4.2.3. NFATc3 and NFATc4

In addition to its effect on BCL2 family proteins, TRIM17 can regulate apoptosis by acting on NFAT transcription factors. Indeed, NFATs are involved in a wide range of cellular and physiological processes including apoptosis [81,97,98]. Notably, NFATc3 and NFATc4 have been reported to play an important role in the control of the survival/death fate of neurons [99,100,101,102]. Indeed, data from gain of function and loss of function experiments [23,99,100] or in NFATc4-deficient mice [101], suggest that NFATc4 promotes survival in different types of neurons, in particular by inducing the transcription of survival factors [23,100]. As mentioned above, TRIM17 directly inhibits NFATc4 activity by preventing its nuclear translocation. Therefore, this inhibition may partially mediate the proapoptotic effect of TRIM17 in neurons [23]. The role of NFATc3 in neuronal death is less documented. However, two studies suggest that NFATc3 has a proapoptotic effect [23,100]. It is nevertheless difficult to anticipate the exact impact TRIM17 can have on apoptosis through its antagonistic functional interactions with NFATc3 (see above). Indeed, TRIM17 can both directly inhibit NFATc3 by blocking its nuclear translocation [23] and increase its protein level by inhibiting its TRIM39-induced degradation [65]. Moreover, TRIM17 expression is itself induced by NFATc3 [23], therefore creating complex negative and positive feedback loops that should eventually result in fine tuning of neuronal apoptosis.

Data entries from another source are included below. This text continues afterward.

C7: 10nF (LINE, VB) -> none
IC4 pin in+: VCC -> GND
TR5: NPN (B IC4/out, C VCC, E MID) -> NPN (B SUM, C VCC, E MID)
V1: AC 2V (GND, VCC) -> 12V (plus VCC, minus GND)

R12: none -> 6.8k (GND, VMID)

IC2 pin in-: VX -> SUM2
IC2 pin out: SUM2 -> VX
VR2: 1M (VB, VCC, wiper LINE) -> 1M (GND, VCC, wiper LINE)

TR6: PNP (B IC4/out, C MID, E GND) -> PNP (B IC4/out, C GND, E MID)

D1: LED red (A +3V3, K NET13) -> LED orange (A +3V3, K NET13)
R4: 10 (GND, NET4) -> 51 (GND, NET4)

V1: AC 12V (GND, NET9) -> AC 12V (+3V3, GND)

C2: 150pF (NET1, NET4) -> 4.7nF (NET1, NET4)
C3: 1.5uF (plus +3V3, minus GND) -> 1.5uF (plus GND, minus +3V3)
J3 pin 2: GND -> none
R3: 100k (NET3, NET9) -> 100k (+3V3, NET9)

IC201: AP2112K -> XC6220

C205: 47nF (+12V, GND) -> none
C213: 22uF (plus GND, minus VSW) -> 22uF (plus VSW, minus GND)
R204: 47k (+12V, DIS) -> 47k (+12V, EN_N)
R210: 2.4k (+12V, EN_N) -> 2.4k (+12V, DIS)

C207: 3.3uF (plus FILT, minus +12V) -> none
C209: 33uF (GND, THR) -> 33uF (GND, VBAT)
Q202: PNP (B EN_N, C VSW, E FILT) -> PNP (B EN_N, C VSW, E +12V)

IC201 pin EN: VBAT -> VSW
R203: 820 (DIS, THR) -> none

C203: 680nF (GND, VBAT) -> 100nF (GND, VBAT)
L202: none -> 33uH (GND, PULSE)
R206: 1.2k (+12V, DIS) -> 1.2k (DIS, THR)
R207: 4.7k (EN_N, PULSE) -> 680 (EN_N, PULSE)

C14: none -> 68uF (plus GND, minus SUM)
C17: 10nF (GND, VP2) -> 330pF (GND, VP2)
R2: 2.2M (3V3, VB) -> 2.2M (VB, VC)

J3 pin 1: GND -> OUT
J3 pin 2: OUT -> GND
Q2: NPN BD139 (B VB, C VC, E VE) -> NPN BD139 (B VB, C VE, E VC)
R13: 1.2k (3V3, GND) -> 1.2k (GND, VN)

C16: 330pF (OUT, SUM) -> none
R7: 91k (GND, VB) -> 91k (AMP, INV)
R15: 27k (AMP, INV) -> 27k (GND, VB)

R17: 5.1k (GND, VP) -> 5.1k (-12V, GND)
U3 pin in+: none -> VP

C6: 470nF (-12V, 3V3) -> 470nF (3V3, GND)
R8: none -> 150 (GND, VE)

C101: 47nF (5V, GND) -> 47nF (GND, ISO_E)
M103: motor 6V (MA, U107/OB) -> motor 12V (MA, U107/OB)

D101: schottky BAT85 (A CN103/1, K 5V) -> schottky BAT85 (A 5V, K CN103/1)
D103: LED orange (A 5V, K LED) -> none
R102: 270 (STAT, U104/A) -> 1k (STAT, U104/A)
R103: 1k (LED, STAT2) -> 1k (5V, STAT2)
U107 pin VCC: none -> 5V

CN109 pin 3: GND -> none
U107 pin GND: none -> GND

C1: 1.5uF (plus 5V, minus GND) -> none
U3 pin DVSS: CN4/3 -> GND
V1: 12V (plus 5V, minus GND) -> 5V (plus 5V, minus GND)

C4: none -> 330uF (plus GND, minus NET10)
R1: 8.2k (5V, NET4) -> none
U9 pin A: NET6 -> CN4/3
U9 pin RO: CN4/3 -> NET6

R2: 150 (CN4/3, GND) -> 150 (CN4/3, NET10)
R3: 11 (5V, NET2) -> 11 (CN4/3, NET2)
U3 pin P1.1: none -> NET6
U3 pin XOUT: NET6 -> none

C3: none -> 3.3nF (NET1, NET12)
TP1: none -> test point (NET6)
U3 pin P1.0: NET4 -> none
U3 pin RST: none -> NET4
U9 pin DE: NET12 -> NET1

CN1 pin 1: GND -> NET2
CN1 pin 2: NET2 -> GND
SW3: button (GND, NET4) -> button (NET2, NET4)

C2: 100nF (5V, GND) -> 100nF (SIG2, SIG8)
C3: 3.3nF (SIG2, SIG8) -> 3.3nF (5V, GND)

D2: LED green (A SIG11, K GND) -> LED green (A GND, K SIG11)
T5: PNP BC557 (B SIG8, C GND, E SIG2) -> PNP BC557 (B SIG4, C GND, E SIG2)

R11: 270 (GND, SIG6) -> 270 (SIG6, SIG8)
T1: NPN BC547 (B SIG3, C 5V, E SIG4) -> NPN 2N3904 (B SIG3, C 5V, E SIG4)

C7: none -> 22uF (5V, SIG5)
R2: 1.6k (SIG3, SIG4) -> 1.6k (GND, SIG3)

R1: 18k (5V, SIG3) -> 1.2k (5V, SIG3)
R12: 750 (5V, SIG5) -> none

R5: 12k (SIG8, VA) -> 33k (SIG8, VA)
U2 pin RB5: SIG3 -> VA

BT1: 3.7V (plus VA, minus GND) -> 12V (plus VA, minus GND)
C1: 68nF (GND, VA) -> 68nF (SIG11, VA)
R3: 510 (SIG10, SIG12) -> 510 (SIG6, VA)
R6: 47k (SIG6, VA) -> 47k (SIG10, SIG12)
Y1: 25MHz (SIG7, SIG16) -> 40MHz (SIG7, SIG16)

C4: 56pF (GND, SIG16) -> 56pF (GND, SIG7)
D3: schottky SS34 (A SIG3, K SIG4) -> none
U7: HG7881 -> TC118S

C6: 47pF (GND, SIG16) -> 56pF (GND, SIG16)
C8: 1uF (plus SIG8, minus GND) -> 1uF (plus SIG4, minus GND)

Therefore, although initially identified as a proapoptotic protein, the role of TRIM17 in cell death regulation is certainly much more complex, TRIM17 being able to both induce and inhibit apoptosis. This fascinating duality of action is expected to depend on cell type and physiological context that dictate the expression and the role of its possible substrates and partners.

4.3. Autophagy

Autophagy is a homeostatic mechanism by which eukaryotic cells remove toxic aggregates, invading pathogens, damaged and excess organelles, or recycle cytosolic components to meet metabolic requirements [103]. During autophagy, cytoplasmic materials are enclosed in double-membrane vesicles called autophagosomes and are further delivered to lysosomes for degradation [103,104]. In the cytosol, the UPS and autophagy lysosome (AL) pathways act simultaneously. They share components of their molecular machineries and influence each other’s activities [13,105,106]. Notably, the autophagy receptor sequestosome-1 (SQSTM1)/p62 is the main molecule that regulates the cross-talk between the two systems [13,107].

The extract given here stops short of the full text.